OrangeUGlad's picture

Disengage, already!

They don't listen to you or give you attitude? Shrug. Don't tell them to do things, let their father do it.

They don't appreciate culture [or fill in the blank with whatever you feel they should appreciate]. So what?!? People have different interests. This goes for skids, biokids, whatever. It is important to let kids develop their own identity.

They don't like to get their pics taken? So what?!? Neither do I, neither does my dd, neither does sd. Try to snap some candids when they don't notice. In fact, this is a pet peeve of mine because dh is always pulling out his phone and trying to take pics when we are trying to enjoy ourselves.
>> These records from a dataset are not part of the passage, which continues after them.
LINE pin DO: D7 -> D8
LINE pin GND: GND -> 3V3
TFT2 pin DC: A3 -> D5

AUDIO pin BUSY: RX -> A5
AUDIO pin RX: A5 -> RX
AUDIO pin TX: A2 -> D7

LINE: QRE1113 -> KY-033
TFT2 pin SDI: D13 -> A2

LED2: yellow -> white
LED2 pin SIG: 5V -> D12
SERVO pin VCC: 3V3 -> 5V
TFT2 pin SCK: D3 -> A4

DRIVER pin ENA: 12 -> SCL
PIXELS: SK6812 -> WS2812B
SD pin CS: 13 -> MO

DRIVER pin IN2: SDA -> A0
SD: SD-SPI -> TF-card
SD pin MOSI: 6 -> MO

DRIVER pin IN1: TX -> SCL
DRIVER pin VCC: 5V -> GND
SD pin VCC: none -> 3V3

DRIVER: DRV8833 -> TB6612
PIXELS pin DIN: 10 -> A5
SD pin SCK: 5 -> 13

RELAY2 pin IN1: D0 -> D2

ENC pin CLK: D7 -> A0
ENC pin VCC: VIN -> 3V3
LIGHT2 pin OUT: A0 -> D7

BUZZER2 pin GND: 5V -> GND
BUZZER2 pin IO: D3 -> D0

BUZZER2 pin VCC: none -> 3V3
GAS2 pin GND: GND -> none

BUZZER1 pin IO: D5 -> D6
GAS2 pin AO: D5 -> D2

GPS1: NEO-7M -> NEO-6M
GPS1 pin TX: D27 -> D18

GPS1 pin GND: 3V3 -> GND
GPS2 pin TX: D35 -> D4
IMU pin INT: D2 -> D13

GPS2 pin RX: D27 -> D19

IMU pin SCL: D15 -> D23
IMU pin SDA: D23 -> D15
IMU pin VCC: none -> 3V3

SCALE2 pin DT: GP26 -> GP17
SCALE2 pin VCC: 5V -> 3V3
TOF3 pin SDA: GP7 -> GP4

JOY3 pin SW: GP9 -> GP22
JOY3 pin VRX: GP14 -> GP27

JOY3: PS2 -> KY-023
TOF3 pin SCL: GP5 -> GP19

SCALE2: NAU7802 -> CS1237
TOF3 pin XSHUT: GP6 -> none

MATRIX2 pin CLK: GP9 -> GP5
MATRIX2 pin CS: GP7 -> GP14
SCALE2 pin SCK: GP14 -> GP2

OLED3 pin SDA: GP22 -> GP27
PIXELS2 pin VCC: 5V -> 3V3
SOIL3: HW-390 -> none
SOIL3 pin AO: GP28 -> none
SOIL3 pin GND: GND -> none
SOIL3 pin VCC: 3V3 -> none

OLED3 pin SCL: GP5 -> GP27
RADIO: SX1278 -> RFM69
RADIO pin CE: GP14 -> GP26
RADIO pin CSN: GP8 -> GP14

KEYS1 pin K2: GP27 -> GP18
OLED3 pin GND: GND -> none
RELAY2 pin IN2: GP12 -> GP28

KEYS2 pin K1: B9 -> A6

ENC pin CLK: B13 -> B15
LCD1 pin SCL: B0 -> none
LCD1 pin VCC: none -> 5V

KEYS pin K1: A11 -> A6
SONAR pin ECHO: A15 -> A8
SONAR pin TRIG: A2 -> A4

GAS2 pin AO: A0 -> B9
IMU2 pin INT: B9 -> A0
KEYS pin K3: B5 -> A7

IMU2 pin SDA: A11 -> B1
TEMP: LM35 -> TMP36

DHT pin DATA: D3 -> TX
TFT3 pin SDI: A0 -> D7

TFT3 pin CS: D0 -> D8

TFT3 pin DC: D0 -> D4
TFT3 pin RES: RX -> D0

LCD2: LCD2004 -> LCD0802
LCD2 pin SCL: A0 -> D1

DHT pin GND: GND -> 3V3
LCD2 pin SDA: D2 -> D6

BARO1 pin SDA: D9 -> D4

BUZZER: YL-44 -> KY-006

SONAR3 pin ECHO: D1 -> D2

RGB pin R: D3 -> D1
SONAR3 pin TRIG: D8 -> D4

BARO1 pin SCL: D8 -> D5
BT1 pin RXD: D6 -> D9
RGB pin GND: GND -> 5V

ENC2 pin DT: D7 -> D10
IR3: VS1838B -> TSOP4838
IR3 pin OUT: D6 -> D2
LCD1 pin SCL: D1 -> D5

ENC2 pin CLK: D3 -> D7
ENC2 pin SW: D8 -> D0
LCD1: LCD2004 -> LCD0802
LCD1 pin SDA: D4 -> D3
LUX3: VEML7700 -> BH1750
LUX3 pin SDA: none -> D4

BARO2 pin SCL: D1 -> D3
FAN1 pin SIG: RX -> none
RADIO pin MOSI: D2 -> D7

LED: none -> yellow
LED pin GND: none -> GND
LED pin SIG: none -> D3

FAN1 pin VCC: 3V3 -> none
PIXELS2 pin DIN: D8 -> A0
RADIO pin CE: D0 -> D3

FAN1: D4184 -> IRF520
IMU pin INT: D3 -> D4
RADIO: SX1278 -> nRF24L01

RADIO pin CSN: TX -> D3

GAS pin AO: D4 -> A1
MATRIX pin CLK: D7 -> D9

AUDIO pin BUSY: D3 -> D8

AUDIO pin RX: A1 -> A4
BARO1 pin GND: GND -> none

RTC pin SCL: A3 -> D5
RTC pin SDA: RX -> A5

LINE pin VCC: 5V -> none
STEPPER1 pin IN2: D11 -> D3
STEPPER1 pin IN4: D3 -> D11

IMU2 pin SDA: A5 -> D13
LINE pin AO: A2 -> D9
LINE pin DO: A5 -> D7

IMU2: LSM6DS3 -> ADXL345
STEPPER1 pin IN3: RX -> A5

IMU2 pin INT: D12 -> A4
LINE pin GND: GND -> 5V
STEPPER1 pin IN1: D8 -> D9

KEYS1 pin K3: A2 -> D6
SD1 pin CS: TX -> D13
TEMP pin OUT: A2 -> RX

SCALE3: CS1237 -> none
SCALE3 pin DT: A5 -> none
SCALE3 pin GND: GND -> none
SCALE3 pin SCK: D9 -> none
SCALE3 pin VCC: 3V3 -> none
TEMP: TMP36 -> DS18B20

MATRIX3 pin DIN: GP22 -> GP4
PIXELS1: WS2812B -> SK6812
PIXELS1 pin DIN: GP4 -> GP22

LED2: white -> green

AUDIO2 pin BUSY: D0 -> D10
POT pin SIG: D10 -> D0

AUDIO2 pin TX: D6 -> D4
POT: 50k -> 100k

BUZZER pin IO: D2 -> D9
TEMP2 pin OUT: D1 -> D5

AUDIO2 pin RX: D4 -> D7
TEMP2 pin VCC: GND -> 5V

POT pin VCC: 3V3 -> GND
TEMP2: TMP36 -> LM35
Inviting bm on a family outing?!? LOL OMG I would be livid!! Sounds like your dh handled it and it worked out but Yuck!!

AllySkoo's picture

Completely THIS!!

There is no reason you have to put up with snarky teen attitude - that's Dad's job. You don't ask them to do anything AND you don't do anything for them either. It's a 2 way street.

I also agree that it's fine if they don't like/appreciate the outings you plan - but in that case, they should stay home (with grandma, a sitter, whatever) and not come ruin it for everyone.

Jsmom's picture

Stop doing nice things, if they do not appreciate it. Disengage now and then you are not always frustrated with their behavior.

counseling.advocate's picture

Yeah we have an incentive behavior chart that has really improved things a bit... But still they do crap and throw their tantrums and don't use their head and the disappointment I feel for them over the joy I feel for DS makes me feel bad.

Yeah if I don't do anything for them at all though and try to get rid of them when DH isn't around then everyone hates me for it. The in laws, BM's assumptions that I treat them like shit are solidified and DH resents me for not making them feel welcome and loved because he wants them to want to come here over moms.

Things that I would really like to avoid is

- listening to sd11 talk my ear off about the same things over and over again. Like 10 times.
- the fighting, especially when they fight with DS
- selfishness, god all they care about is themselves and things they want. Nothing is ever enough for them.
So much more but in regard to these things for now, what can I do when he isn't home to keep them away from me? Am I supposed to listen to sd11 talk my ear off? Is that just something I do because it's common curtosy or do I tell her thanks you already told me that, go play, read, something.

If they aren't loved enough by me they throw a temper tantrum about it, but I'm so sick of their behavior and DH is trying hard to do what I want to parent but I hate having to bitch at him how to do it along the way. I'm so annoyed and sometimes I'm ready to leave this place.